The beef knuckle is a sub-primal from the beef round. It weighs from between 4 kg to 6.5 kg, depending on the carcase weight.
The knuckle goes by many names: The ball of the round, sirloin tip, round tip, tip center (centre in UK and Ireland) and sometimes thick flank, beef ball tip roast, sirloin tip roast and French roll roast (there are different names around the world). Confusing, isn’t it?
After the knuckle cap is removed this is a very lean beef cut.
What is the beef knuckle?
The beef knuckle is a very versatile beef sub-primal cut and a great source of lean beef.
There are four main muscles in the Beef Knuckle.
- Rectus femoris
- Vastus intermedius
- Vastus lateralis
- Vastus medialis.
The rectus femoris, vastus lateralis and vastus intermedius, known to customers in the USA as the tip center, tip side and tip bottom.
I mention them here for completeness, but in the real world, we use everyday terms.
Mind you, each country has different names for these muscles so it can get kinda confusing after a while. I’ll use photographs to give a better understanding of what it is we are talking about.

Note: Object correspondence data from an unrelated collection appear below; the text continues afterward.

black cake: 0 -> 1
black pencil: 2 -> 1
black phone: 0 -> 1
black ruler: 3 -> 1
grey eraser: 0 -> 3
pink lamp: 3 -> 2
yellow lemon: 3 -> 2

Muscles in the beef knuckle
The femur muscle
This is the muscle that is attached to the femur and has a fair bit of fat and gristle that needs to be removed. It also has a layer of connective tissue from where it connected to the femur. When trimmed, this muscle is great for lean mince (ground beef).
The wedge muscle
This one is a solid lean piece of beef with a thin outer covering of connective tissue on the outside and a thick silverskin on the inside. When it is completely trimmed, there are many options for his cut. Diced for stews, casseroles, beef bourguignon. Sliced thinly for minute steaks, sandwich steaks, Philly cheesesteak or cut into strips for stir-frying or beef stroganoff, it is an excellent product. You could roast it, but you would need to add some fat to the outside because it is very lean.
The bullet muscle
This is the best muscle of the group. It could be roasted, with a layer of fat added for flavour and moisture, and it has really lean wide-ish slices, so very good for portion control. The inter-muscle connective tissue does not need to be removed as it will melt during roasting.

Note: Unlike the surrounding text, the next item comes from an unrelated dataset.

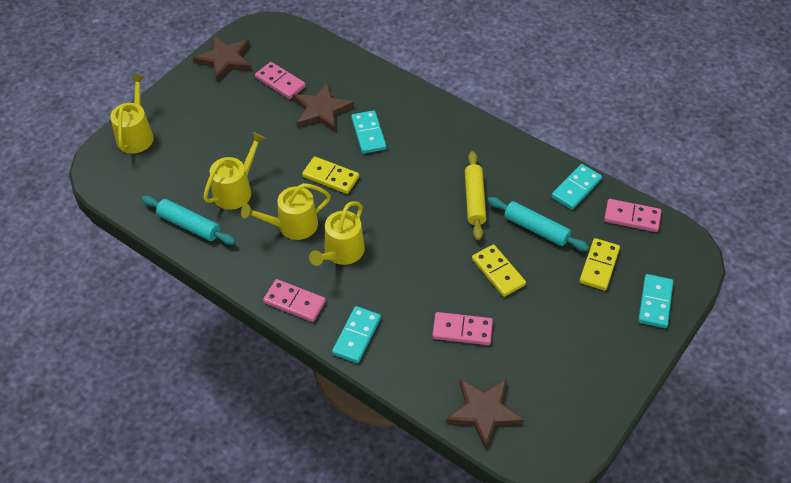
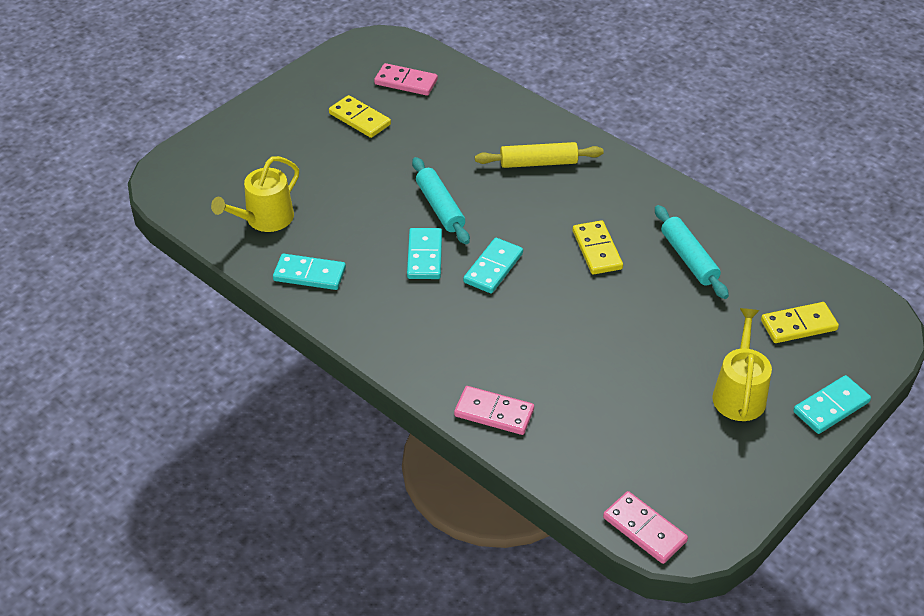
brown star: 3 -> 0
pink domino: 4 -> 3
yellow watering can: 4 -> 2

The bullet can be further subdivided by cutting along the thin silver skin to make two smaller cuts. If these cuts are matured for long enough, say 14 to 21 days, they are very tender and full of flavour. The thicker of the two, if tenderised, is as tender as some of the premium steaks and the thinner piece makes really good beef strips for stir-fry. Tenderising steaks using a Jaccard tenderiser is a useful method of breaking down the fibres of meat prior to cooking. The unit has 48 needle-pointed blades that cut into the muscle and leave the meat softer to the tooth and create a better eating experience. The Jaccard tenderisation also allows more marinade to penetrate the meat giving a lot more flavour to the final product.
Cutting the beef knuckle
You will need a sharp knife and a bit of practice to separate all the muscles neatly and efficiently, but it is a worthwhile exercise to be able to produce such nice cuts from a large piece of sub-primal beef, weighing between 4 and 6.5 kg,
There is a bit of trimming involved in removing the silver skin from each piece and the trimmings can be used in beef stock making or for pet food.
You can cut steaks without dividing the muscles and they are quite good but to really get the best from your beef knuckle I recommend you divide it into its component muscles and remove all connective tissue.
In the video, you will see how to separate the muscles, how to trim the connective tissue and fat away and how to cut into steaks and strips.
Remove the Knuckle Cap
This outer layer has a small piece of meat but mainly consists of dry connective tissue that should be removed.
Divide the individual muscles
- Separate the femur muscle from the knuckle and trim off any fat or connective tissue.
- Separate the wedge muscle from the bullet muscle.
- Divide the bullet muscle in two along the thin silverskin.
Trimming and cutting
Using a sharp knife, take off all connective tissue and fat until you have totally red meat. Slice, dice and strip until you have the knuckle completely broken down to your satisfaction. Pack in manageable quantities in freezer paper (not clingfilm) and label and date each pack so you will know what you are defrosting.